Monday, Jul. 12, 1999

What Justice?

By Bobby Cuza

Is this any way to treat a serial killer? Marie Noe has confessed to suffocating eight of her infant children between 1949 and 1968, but last week a Philadelphia judge sentenced her to 20 years' probation, under a plea bargain. Noe will also undergo psychiatric treatment to help researchers understand why mothers kill their babies. Isn't this just a slap on the wrist?

Not exactly, says the district attorney's office. Given her age--70--and the age of the case, prosecution would have been difficult. Now, with no lengthy trial in their way, psychiatrists can immediately begin to explore the psychodynamics of a child murderer. "Instead of spending money to house this woman in prison, the money will be spent to find out why she did this," says deputy D.A. Charles Gallagher.
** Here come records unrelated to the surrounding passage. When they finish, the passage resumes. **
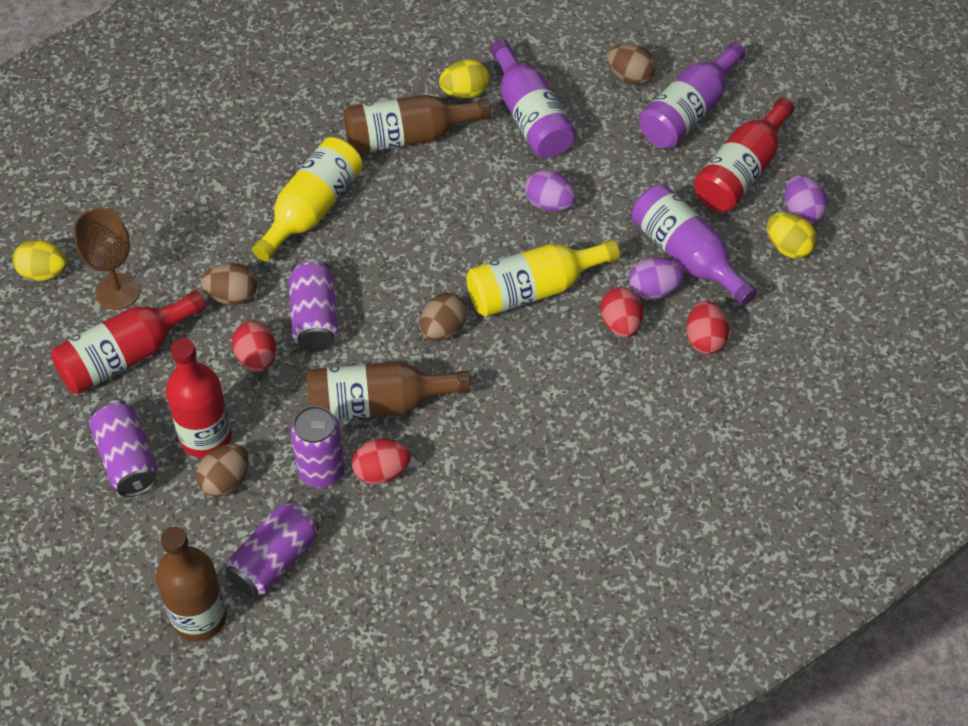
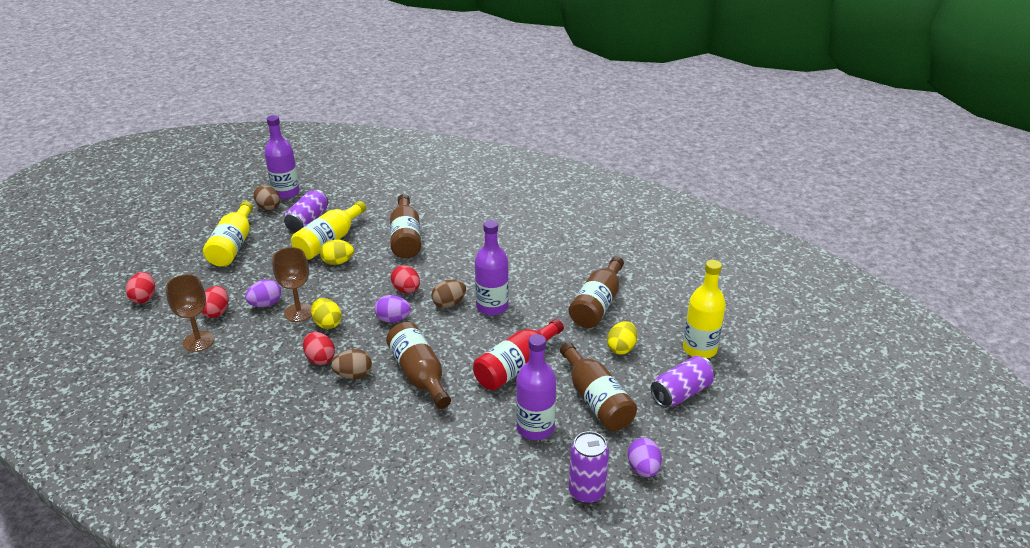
brown bottle: 3 -> 4
brown egg: 4 -> 3
brown goblet: 1 -> 2
purple can: 4 -> 3
red bottle: 3 -> 1
yellow bottle: 2 -> 3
A family physician once described Noe as "an unstable schizophrenic personality." Her behavior reflects some characteristics of "Munchausen syndrome by proxy," a disorder in which a person induces or fakes medical problems in another in order to gain attention and sympathy. Friends say Noe used to "love attention"; in fact, she told detectives that she secretly hoped to be caught. Psychiatrists may find that she acted in a dissociative state, unaware of her actions and unable to recall what she'd done.
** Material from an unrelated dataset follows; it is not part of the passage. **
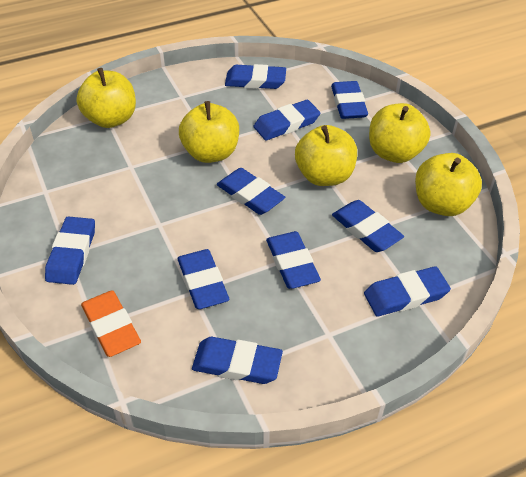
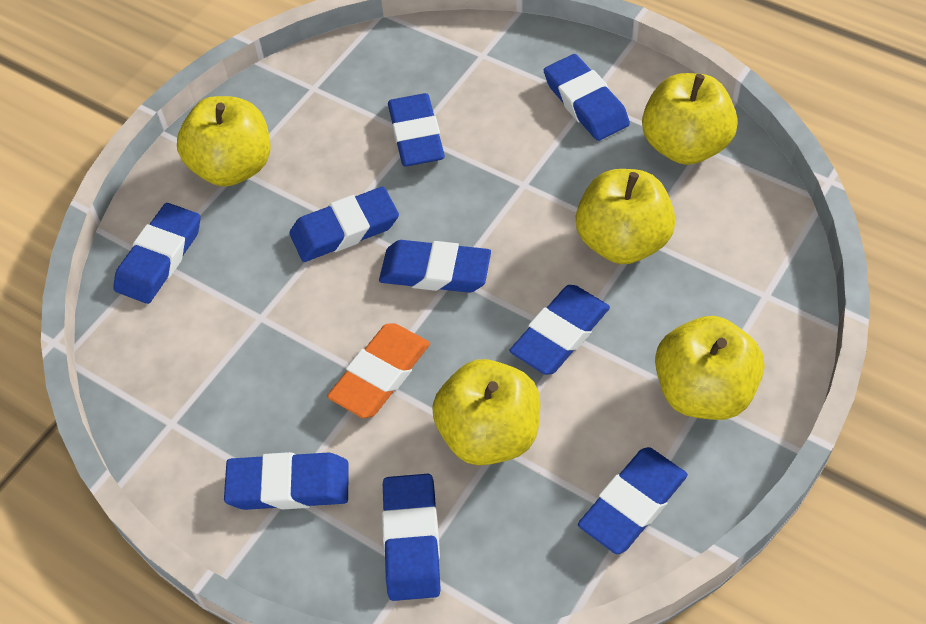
blue eraser: 10 -> 9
The Noe case had been the most famous set of sudden infant death syndrome (SIDS) fatalities. Now it is foremost in the growing conviction that sids doesn't run in families. Federal health officials warn that when more than one child in a family dies of apparent SIDS, doctors must consider the possibility of infanticide. "The first death of a child is a tragedy. The second is a medical mystery," says Halbert Fillinger, the coroner on one of the Noe babies. "The third is murder."